As one door opens, another may soon be closing.
Employers in Davis and across the nation are looking to online websites such as facebook.com and myspace.com to evaluate prospective employees.
Approximately 77 percent of employers use search engines to evaluate candidates and nearly 35 percent of them have revoked a position based on the information presented, according to NBC Nightly News statistics in a Wesleyan University article.
It is becoming a more common phenomenon that requires more caution, said Internship and Career Center project manager Chris Dito.
The job offers getting rescinded are extremely uncommon, Dito said. If I sample 10 employers on average, 25 percent are probably looking. It’s a fraction but I’d say the numbers are growing.
Students are advised to be aware of the information placed on these websites because they may be evaluated by employers, she added.
We like to say if you don’t want your mom and grandma looking at it, don’t post it, Dito said. We’ve had one [reported] instance where a job was revoked based on what was found online. Pay attention to this, once your information is out there on the internet, it’s hard to take it down.
Downtown Davis restaurant Bistro 33, located on Third and F streets employs nearly 45 UC Davis students, said general manager Gary Bradley.
He said he has looked at facebook.com profiles in the past but he does not make judgments about character or professional decorum based on what is posted.
I don’t think it’s unethical to base a decision on who you are that way but [Bistro 33] just [doesn’t] do it, Bradley said. More often than not, we interview someone face to face and that gives me a good indication of how they will be or how professional they will be. And if they can act like that, it doesn’t matter what’s going on in their personal life.
Online profiles may be assessed when it compromises the company, said G Street Pub day manager Devin Caswell. G Street Pub employs approximately three to four UCD students.
If it had something inappropriate regarding the company itself, I would be annoyed enough to ask them to take it down, Caswell said. I don’t think it would be inappropriate [to look at an online profile] if it’s something to do with personal relations, but I probably wouldn’t see the relevance. I’m a pretty much fan of personal life and personal accountability.
Caswell said he has seen many of his employees’ myspace.com pages via the G Street Pub Myspace website.
I don’t really think it’s any of [our] business except of course corporate liability. If it’s just their personal life and it doesn’t involve their business at all, I don’t see why it should involve the business at all.
Currently, there are no laws prohibiting businesses or employers from looking at facebook.com or myspace.com profiles.
To my knowledge there aren’t, said Hollis Kulwin, UC Davis School of Law dean for student affairs. Anything that is openly available on the web is openly available on the web. California has some laws having to do with who can do background checks [but] if something is readily available on the web, those don’t really apply.
If this were to cause enough problems for prospective employees, it would have to grab the attention of legislators, which would presumably be difficult for students, Kulwin said.

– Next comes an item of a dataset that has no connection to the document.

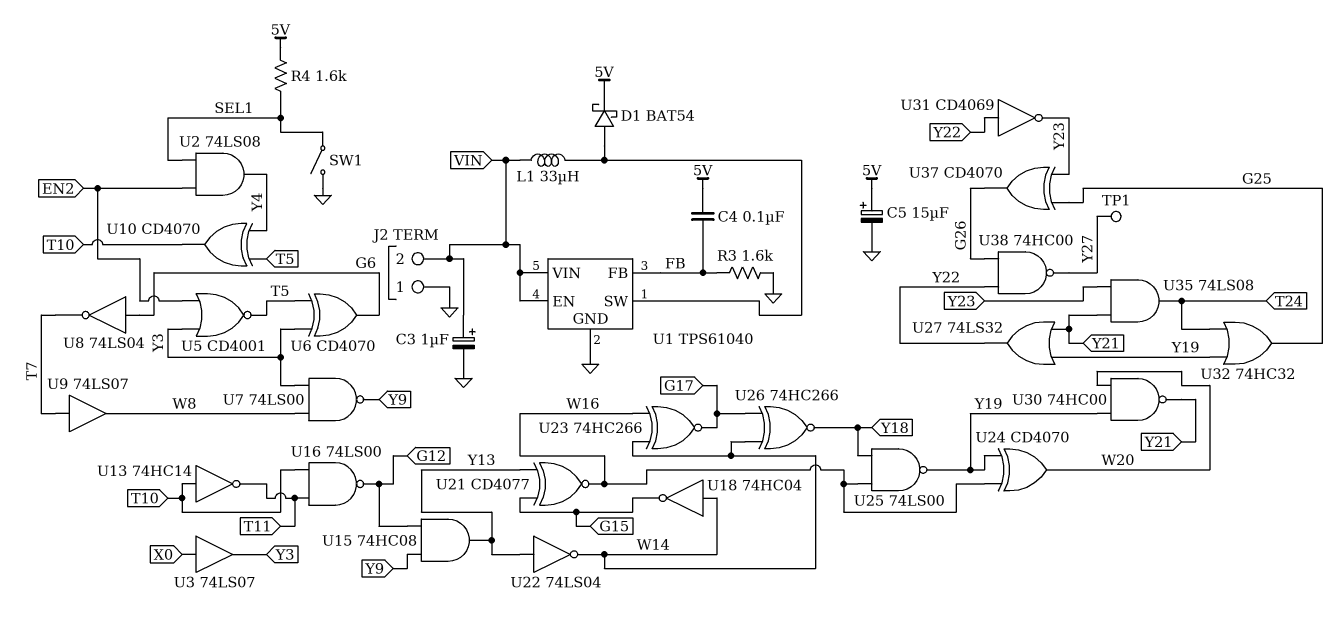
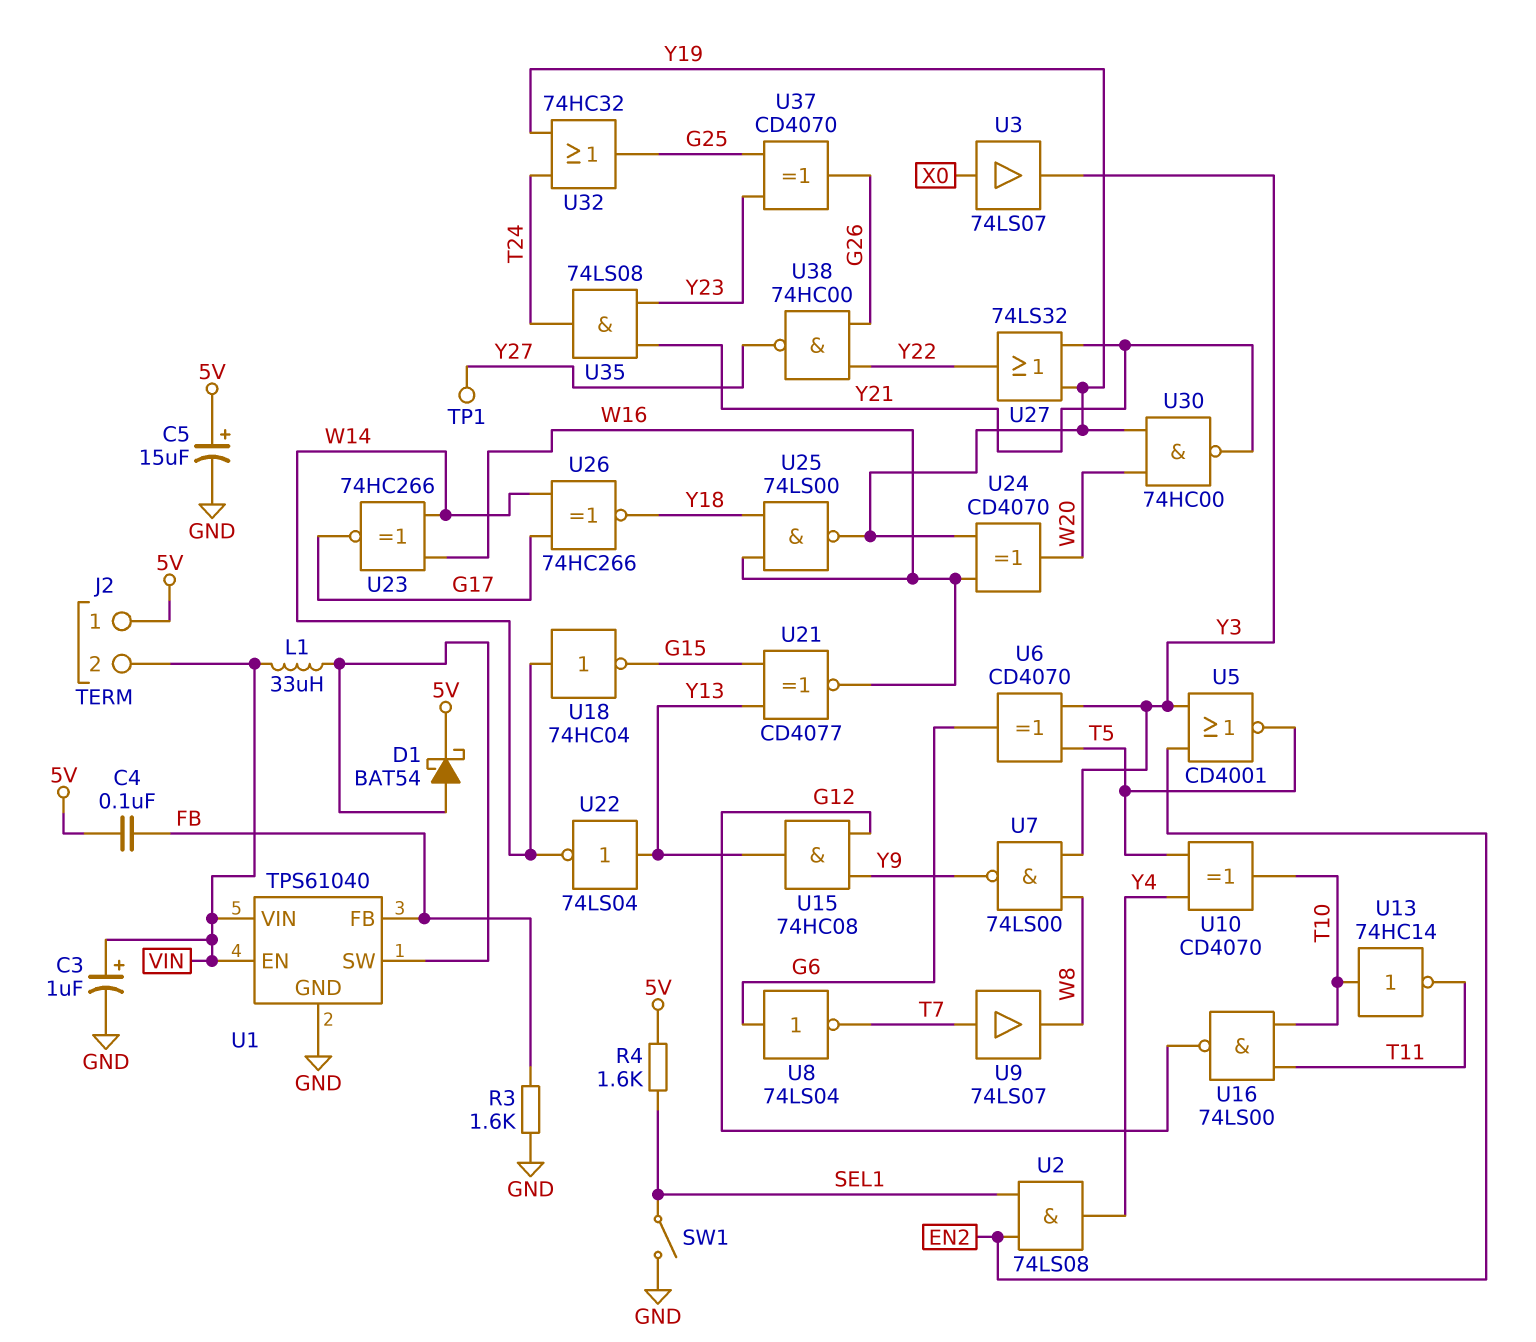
J2 pin 1: GND -> 5V
U31: NOT CD4069 (in Y22, out Y23) -> none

The law tends to be slow machine and this is a new phenomenon and moving at a quick pace, she said. For this to catch fire, someone needs to file a lawsuit which is expensive or catch attention from legislators who are concerned with other things like a poor economy.
Using common sense and selectively choosing what goes on a page is the best defense a student has right now, Kulwin added.
Set your privacy settings the highest possible level, and even with that, employers allegedly will ask student employees if they have any e-mail address that can search here and there and student employees will do that to maintain their jobs, she said.
Students may not see anything unethical about employers looking at candidates’ online profiles either. However, some do not think it is fair.
I suppose there’s nothing wrong with it but if they form an opinion based on what they see on their Facebook, it’s not right or fair, said David Vasquez, a UCD junior film studies major from San Jose. People act differently based on whether it’s a professional or personal environment so whatever you might see on the Facebook profile … doesn’t reflect how they’ll act on the job.
Dito said posted items may raise concerns but may not necessarily be a fair way of assessing a student’s on-job performance.
I think there is a certain type of student who is footloose and fancy-free in their free time [and] maybe you want that risk-taking young entrepreneur in your workplace, she said. But if there are lewd photos as an employer, it may raise not a red flag but a yellow flag and causes the employer to question the student’s behavior and that’s not really fair. I just want to raise the message that it’s happening and that’s what I’m trying to tell students.